Les oiseaux avouaient ne pas comprendre, car ils avaient toujours mangé de ces fruits et trouvaient qu’ils étaient délicieux. L’assemblée reconnut qu’une telle interdiction eut été justifiée, si l’arbre avait été néfaste. Mais cela n’aurait fait que de repousser la question.

  • Pourquoi un Dieu capable de perfection aurait-il créé un arbre mauvais ? dit le lion.
  • Cela n’a pas de sens, mon cher, dit l’agneau, je suis bien d’accord avec vous.
  • Peut-être veut-il que tu réfléchisses, proposa le renard.
  • C’est ça ! c’est un jeu ! cria le singe.

Soudain, le lion demanda :

  • Comment dites-vous que l’Éternel a nommé cet arbre ?
  • L’arbre de la connaissance du bien et du mal.
  • C’est absurde, le mal n’existe pas !
  • Je suis bien d’accord avec le lion, dit l’agneau. De même que Dieu n’a pas créé d’arbre défectueux, il n’a pas non plus créé le mal, alors qu’il a le pouvoir de tout accomplir parfaitement.
  • C’est un gag ! dit le singe.

C’est alors que le serpent, qui n’avait pas été invité, s’en mêla.

  • Je n’en serais pas si sûr, dit-il. L’Éternel a séparé la lumière de l’obscurité, il a séparé le mouillé du sec et même, il a séparé les eaux d’en haut et les eaux d’en bas. S’il a fait le bien, le mal existe forcément.

L’assemblée fut consternée. Et si le serpent avait raison ? En apparence, le mal n’existait pas, mais… s’il se cachait ? S’il était si petit qu’il passait inaperçu, s’il était tortueux, s’il se faufilait à l’insu de tous, s’il profitait de l’ombre, de l’obscurité – ou de l’inattention ?

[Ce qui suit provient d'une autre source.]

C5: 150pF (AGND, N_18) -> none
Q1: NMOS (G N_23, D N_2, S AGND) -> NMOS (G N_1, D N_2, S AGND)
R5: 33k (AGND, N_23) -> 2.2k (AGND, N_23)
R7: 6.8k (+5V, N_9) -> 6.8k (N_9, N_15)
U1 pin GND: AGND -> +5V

  • Il s’insinue peut-être en chacun de nous, dit le serpent.
  • C’est pas drôle ! rouspéta le singe.

Malvenu, le serpent s’en alla. Un silence s’établit sur le Jardin. Serait-il possible qu’une parcelle de mal se cachât en chacun de nous ?

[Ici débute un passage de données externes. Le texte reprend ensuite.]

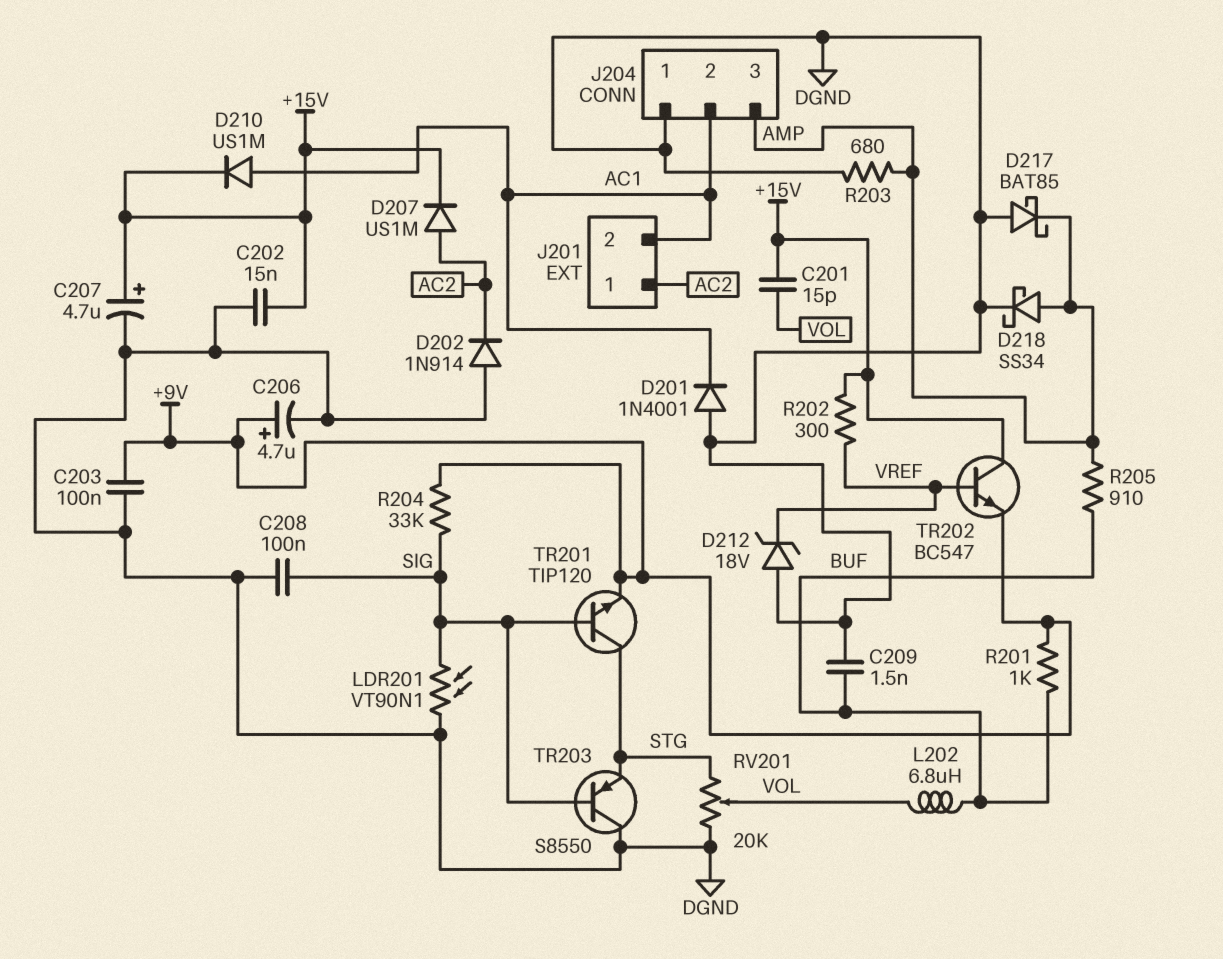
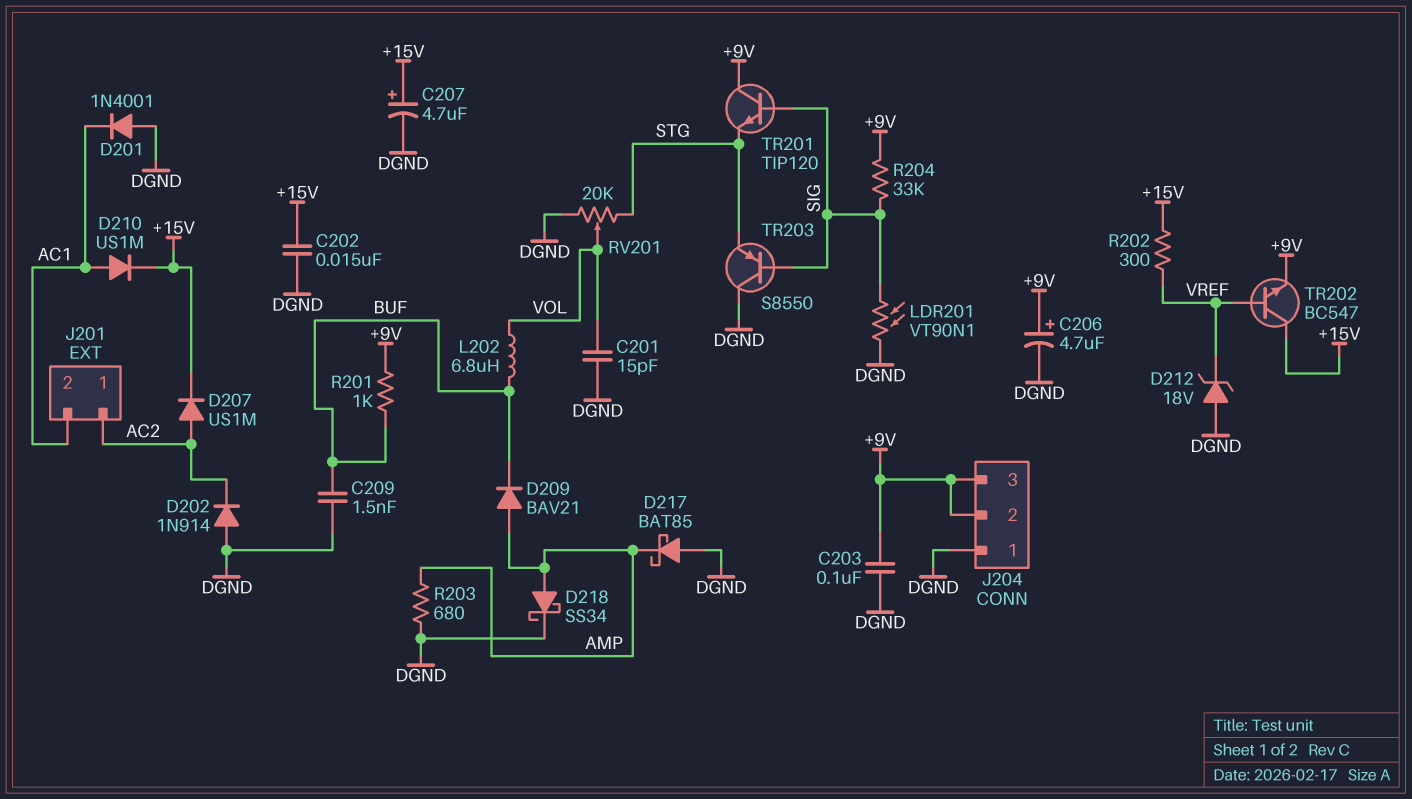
C201: 15pF (+15V, VOL) -> 15pF (DGND, VOL)
C208: 100nF (DGND, SIG) -> none
D209: none -> diode BAV21 (A AMP, K BUF)
J204 pin 2: AC1 -> +9V
J204 pin 3: AMP -> +9V
R205: 910 (AMP, BUF) -> none
TR201: NPN TIP120 (B SIG, C STG, E +9V) -> NPN TIP120 (B SIG, C +9V, E STG)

Dans l’agneau, certainement pas, ni dans les oiseaux, si joyeux, encore moins dans le singe débonnaire et dans le lion : impossible ! L’ambiance était brisée. La nuit tombait, mais les étoiles, absentes, n’égayaient pas le ciel. L’océan était noir d’encre.

  • Ève, redonne-moi un peu de ton jus fermenté, demanda le lion.

L’assemblée sirota son ignorance sous l’immensité angoissante de l’univers. Chacun s’endormit là où il se trouvait, le lion avec l’agneau, le renard et les oiseaux, le singe blotti dans les bras d’Ève.

Néfertiti :

Couchés à même le sol dans une enclave de roseaux, sa main posée dans la mienne, nous respirions l’Égypte aux mille parfums. Aton la relève de la nuit, sa chaleur fait exsuder ses épices. Nous la sentions, tangence, sous nos corps pesants : nous ne faisions qu’un. Nous écoutions couler le Nil et la vie avec lui, ce qui s’élance et vole, ce qui bourdonne, ce qui rampe, ce qui rumine et le chant des humains, tout ce qui ne vit que parce qu’Il est, tous au rendez-vous de l’eau. Terre Noire, vivant symbole de la résurgence de la vie, étalée sous nos yeux pour que nous n’oubliions pas la puissance créatrice de la Vivante, la pugnacité de l’Éternel. Terre rouge, elle est un monde aride, de roc et de poussière minérale. Un cosmos image de l’au-delà, aux formes pures découpées dans l’azur, exempt de durée et de mortalité. La vie en semble absente et pourtant, l’Intègre y plane, revêtu d’éclat et de magnificence. Il s’enveloppe de lumière, chevauche la nuée, avance sur les ailes du vent. Il préside au débordement du fleuve. La graine germe. La foison se lève. L’herbe se multiplie. Les arbres se désaltèrent. La terre est rassasiée de fruits. Les êtres se meuvent, tous, selon leur espèce. Les ânes vont boire, les lions rugissent dans la plaine, les oiseaux s’ébattent dans les eaux.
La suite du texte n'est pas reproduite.